Barack Obama represents a move towards the USA becoming a social democracy, but just ever so slighty. His health insurance plans, once endorsed by many republicans before they picked up the hate-of-ObamaCare as a drum, keep provision largely private while perhaps introducing a deal of rationing. In effect what happens in the charity sector. And also spreads the payments: private health care in the US is economically floated by state employee contributions. In effect, like car insurance, it gives more people access to less health care per head, while also injecting a huge amount of money into that sector. From us in the "other" west, Canada, Europe, Australia, with our national insurance ( and in the picture part private plans the wealthier can afford, and the private supply to our public side), the fact that less than 20% of the USA's population have access to the type of services we take for granted and pay maybe 5% tax for, seems alien and unfair.

On education too, we still enjoy a high degree of social mobility, although this is very much under threat from the far right control in many lands now. I couldnt think of anything worse than my children having to go through the american system watching the over-priviledged swan around while they worked fast food and late night customer service to pay their way through an education compromised by lack of time to study.

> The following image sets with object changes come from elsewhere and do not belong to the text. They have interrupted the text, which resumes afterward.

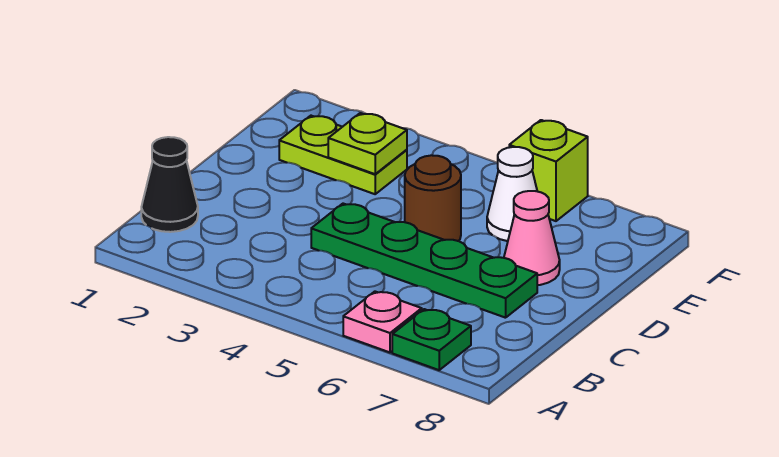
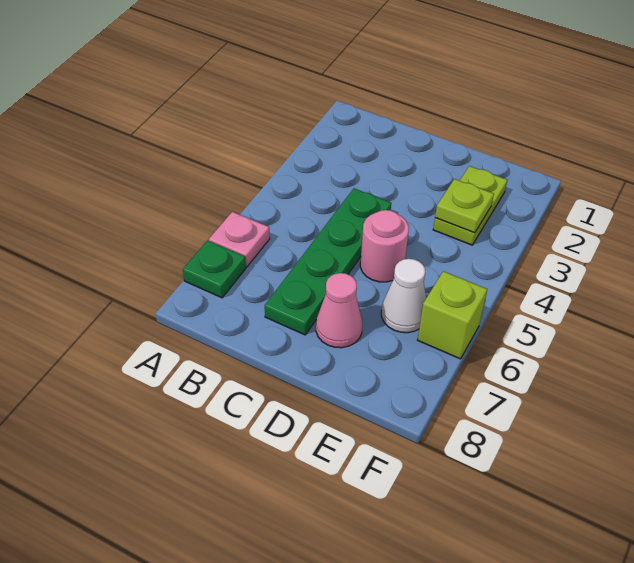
black cone B1 level 1 -> none
brown round brick D5 level 1 -> pink round brick D5 level 1

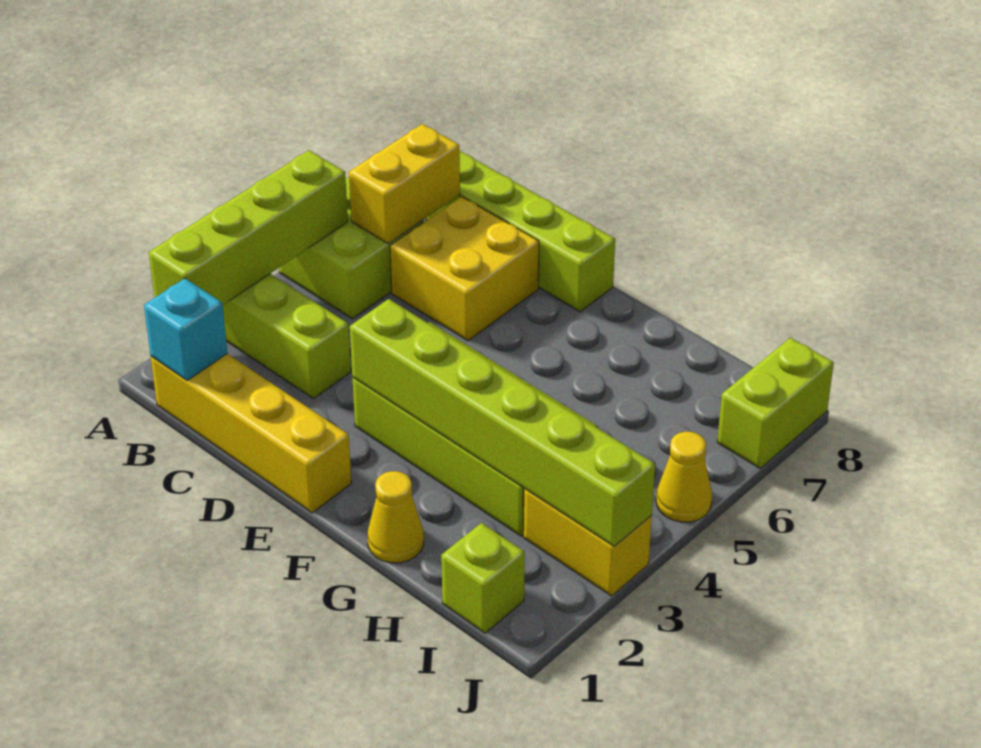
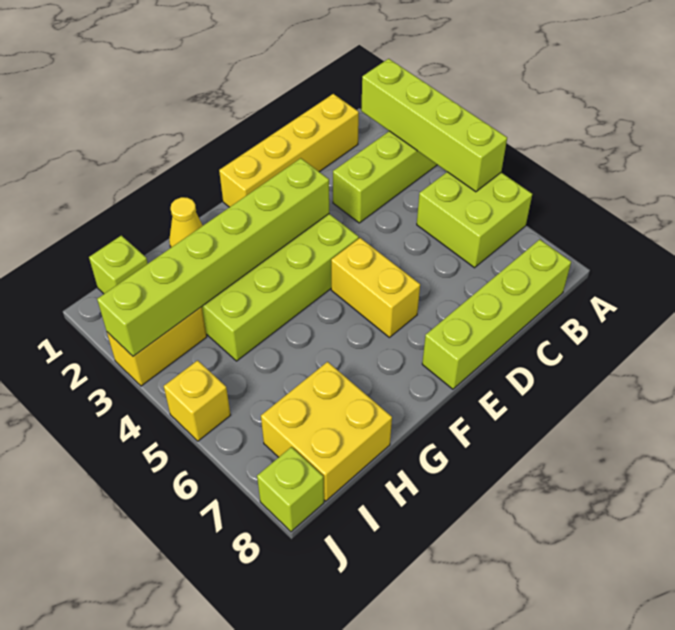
cyan brick B1 level 2 -> none
yellow brick B6:B7 level 2 -> yellow brick E5:E6 level 1
yellow brick C6:D7 level 1 -> yellow brick H7:I8 level 1
yellow cone J5 level 1 -> yellow brick J5 level 1
lime brick J7:J8 level 1 -> lime brick J8 level 1

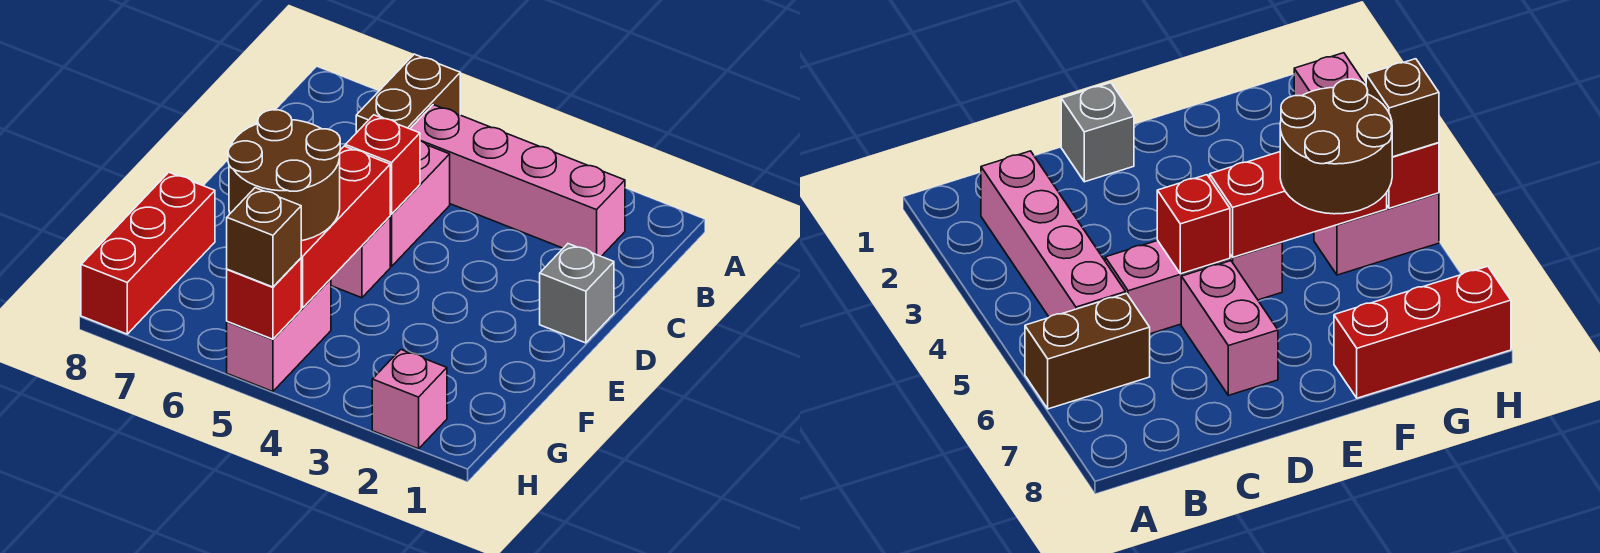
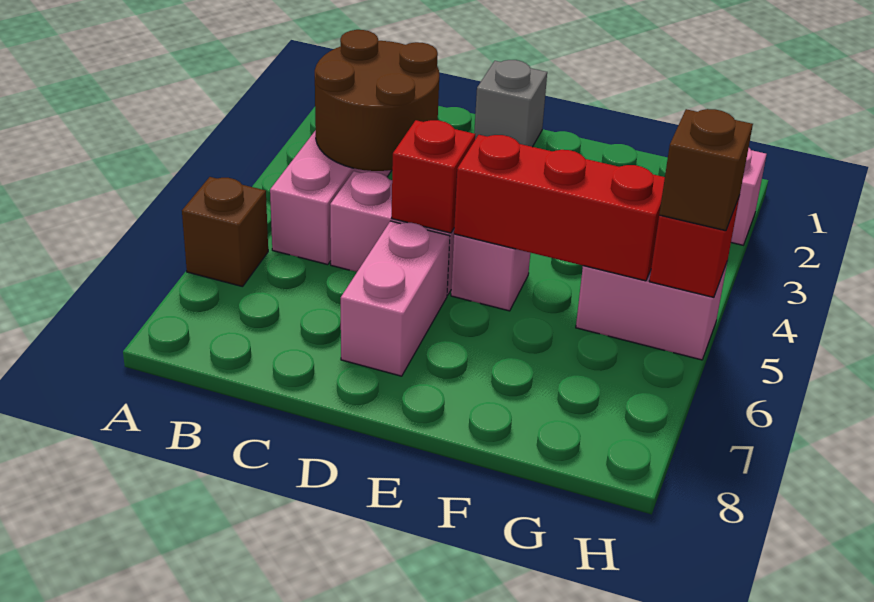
brown brick A6:B6 level 1 -> brown brick A6 level 1
brown round brick F5:G6 level 3 -> brown round brick B3:C4 level 2
red brick F8:H8 level 1 -> none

But is the USA too inextricably linked to it's history and the type of chance taking, hard working optimists who took the boat there in the 19th C and before?  Well as Tom Wolfe puts it as a republican voter, you are as well to vote Romney to try and at least slow the train of inevitable governance and federalisation.

With rights to vote and a somewhat partisan race card being played, it is somewhat inevitable that capitalist countries which are democracies, drift towards social democracy because the ordinary, average person and the dispossessed can vote and capitalism inevitably makes their lives poorer by moving value up into capital. The borgiouse do well on republicans, and the super rich do well. Everyone else has the dream but for many their dream is to work in public service and qualify for private health care.